The freeze would be enforced with immediate effect and will stay in force while the government reviews the two-tier levy programme for foreign workers, The Star Online quoted Datuk Seri Zahid as saying.
Effective Feb.1, Malaysia had implemented a new system of charging levies on foreign workers based on two different categories of sectors workers are employed in.
“We urge all employers to recruit local workers,” Zahid said, adding that existing illegal workers in Malaysia would be detained and deported.
Zahid, who is also the home minister, said it was hoped that Malaysians, especially youths, would respond to the government’s call for locals to take up the jobs now held by foreigners and become the mainstay of the nation’s workforce to drive national economic growth.
The communications and multimedia minister Salleh Said Keruak said Malaysians should make full use of Putrajaya’s decision to suspend its planned recruitment of foreign workers, the Malay Mail Online repoted.
“This is a good development,” Salleh told reporters after signing a bilateral communications sharing MoU with Singapore.
“So with this, Malaysians should use this opportunity to grab up available jobs provided by this decision,” he added.
Earlier in the day, a separate press conference was held by Human Resources Minister Richard Riot on the entry of Bangladeshi workers under the signed MOU.

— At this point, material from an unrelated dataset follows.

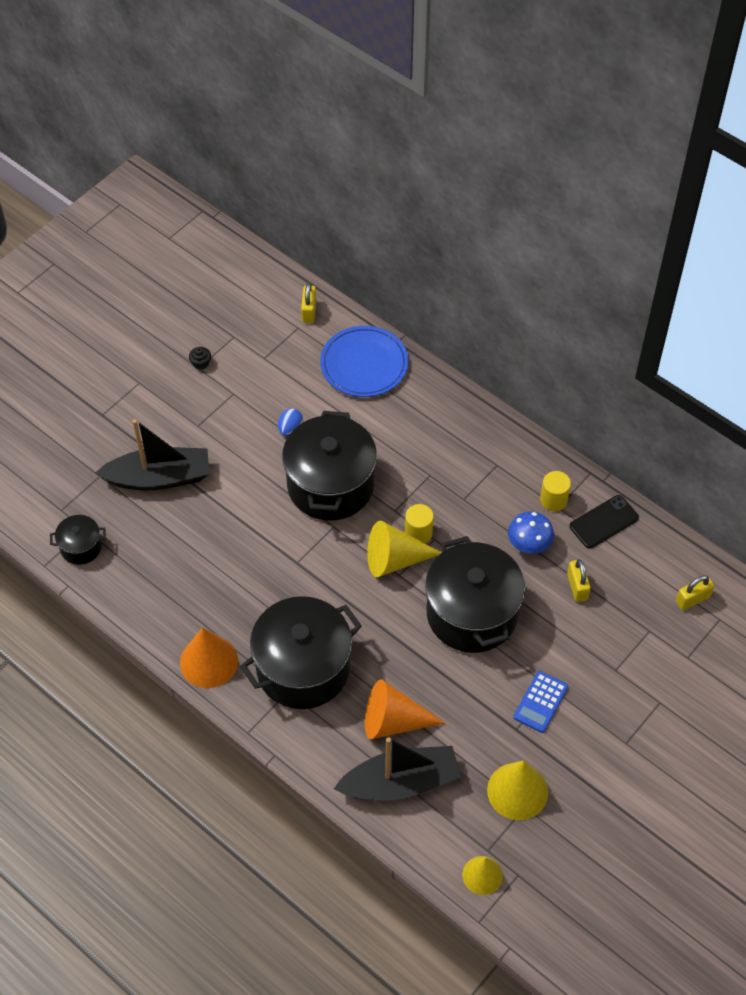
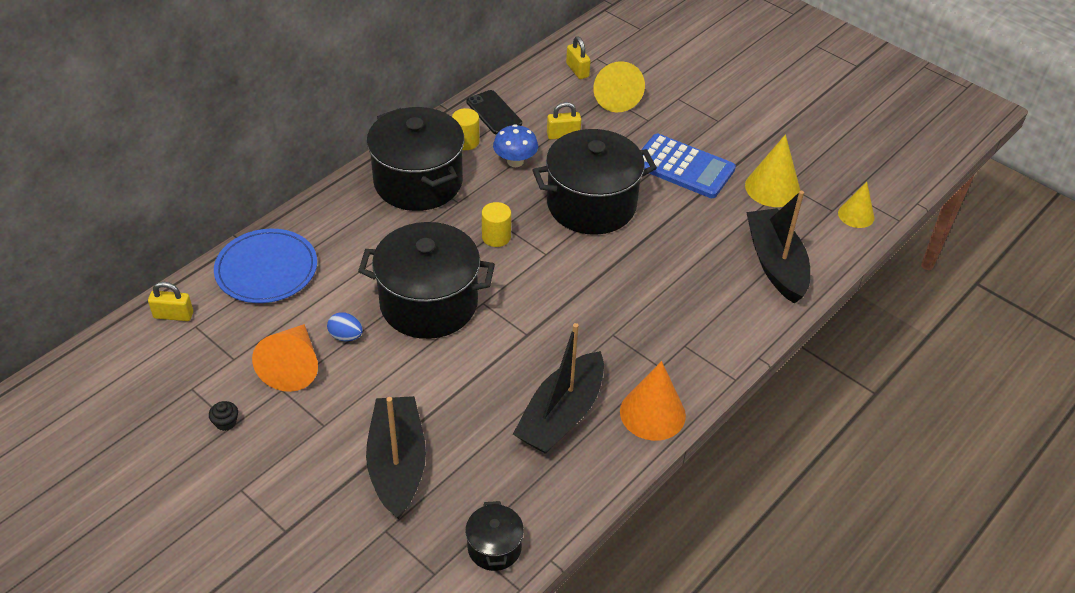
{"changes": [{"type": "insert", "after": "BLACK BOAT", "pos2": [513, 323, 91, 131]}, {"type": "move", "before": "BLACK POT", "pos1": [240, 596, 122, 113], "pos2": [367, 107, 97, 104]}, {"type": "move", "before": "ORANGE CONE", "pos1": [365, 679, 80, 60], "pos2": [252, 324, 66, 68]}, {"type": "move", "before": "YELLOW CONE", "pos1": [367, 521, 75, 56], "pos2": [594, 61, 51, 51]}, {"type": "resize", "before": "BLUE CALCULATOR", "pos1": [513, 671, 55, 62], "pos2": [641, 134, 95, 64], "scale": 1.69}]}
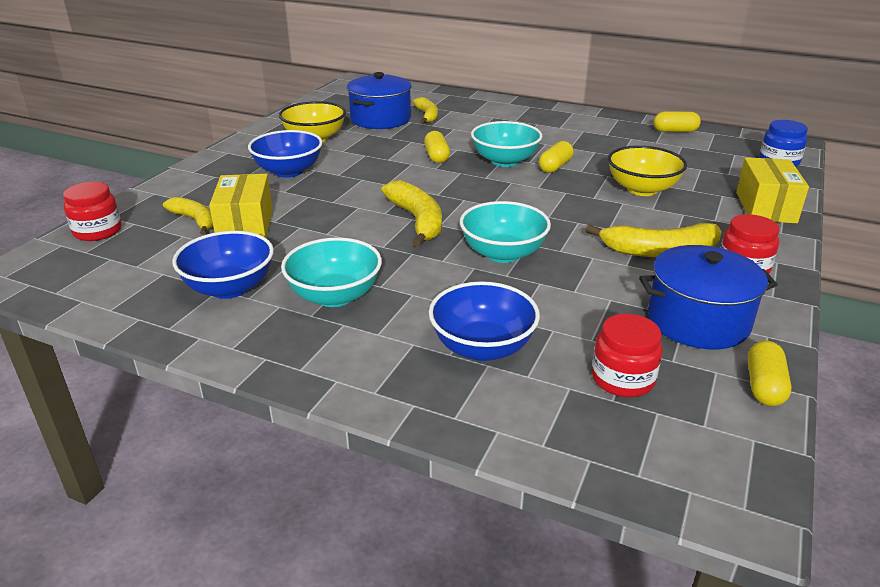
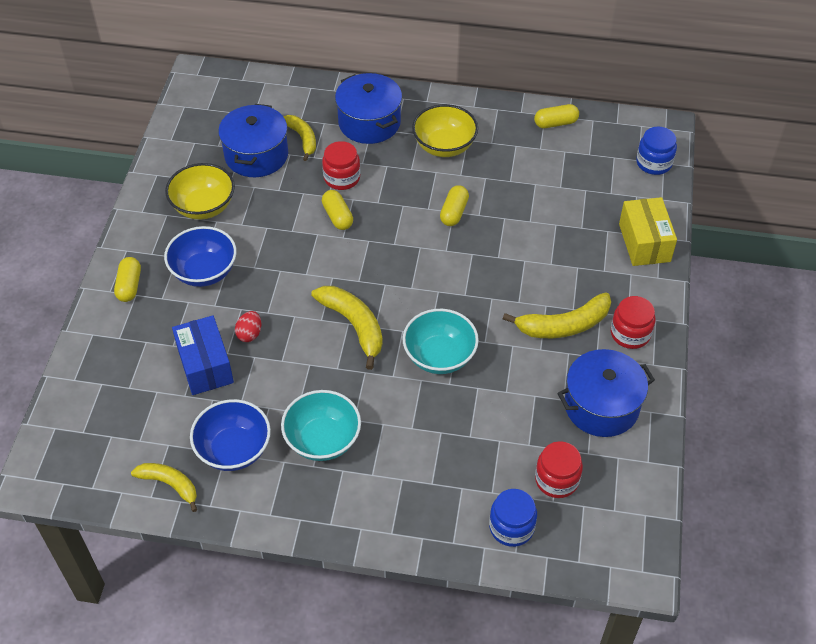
{"changes": [{"type": "delete", "before": "BLUE BOWL", "pos1": [429, 281, 111, 80]}, {"type": "delete", "before": "TURQUOISE BOWL", "pos1": [471, 121, 71, 46]}, {"type": "insert", "after": "RED EGG", "pos2": [235, 311, 26, 31]}, {"type": "insert", "after": "BLUE POT", "pos2": [335, 73, 67, 71]}, {"type": "insert", "after": "BLUE JAR", "pos2": [489, 489, 48, 58]}, {"type": "move", "before": "RED JAR", "pos1": [63, 182, 59, 59], "pos2": [322, 141, 38, 49]}, {"type": "move", "before": "YELLOW BANANA", "pos1": [163, 197, 50, 38], "pos2": [131, 463, 66, 49]}, {"type": "move", "before": "YELLOW BOWL", "pos1": [608, 146, 79, 50], "pos2": [412, 104, 66, 53]}, {"type": "move", "before": "YELLOW CAPSULE", "pos1": [748, 341, 44, 65], "pos2": [114, 257, 27, 45]}, {"type": "recolor", "before": "YELLOW BOX", "after": "BLUE BOX", "pos1": [209, 174, 64, 64], "pos2": [172, 315, 62, 80]}]}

Putrajaya’s unexpected decision to suspend the recruitment of foreign workers could pose problems for firms that have already obtained approvals for such hires, the Malaysian Employers Federation (MEF) said.
MEF executive director Datuk Shamsuddin Bardan said companies that are in the middle of the recruitment process would stand to lose out if the freeze meant that their new recruits would have to be sent back.
“The freeze needs to be clearly stated on whether it is meant for future hires or for firms that are already in the midst of the recruitment process.
“If it affects the current process, then it is going to cause a problem. This is my worry because the repercussion can be bad for companies who rely heavily on foreign workers… like the 3D industries (dangerous, dirty and difficult),” he told Malay Mail Online.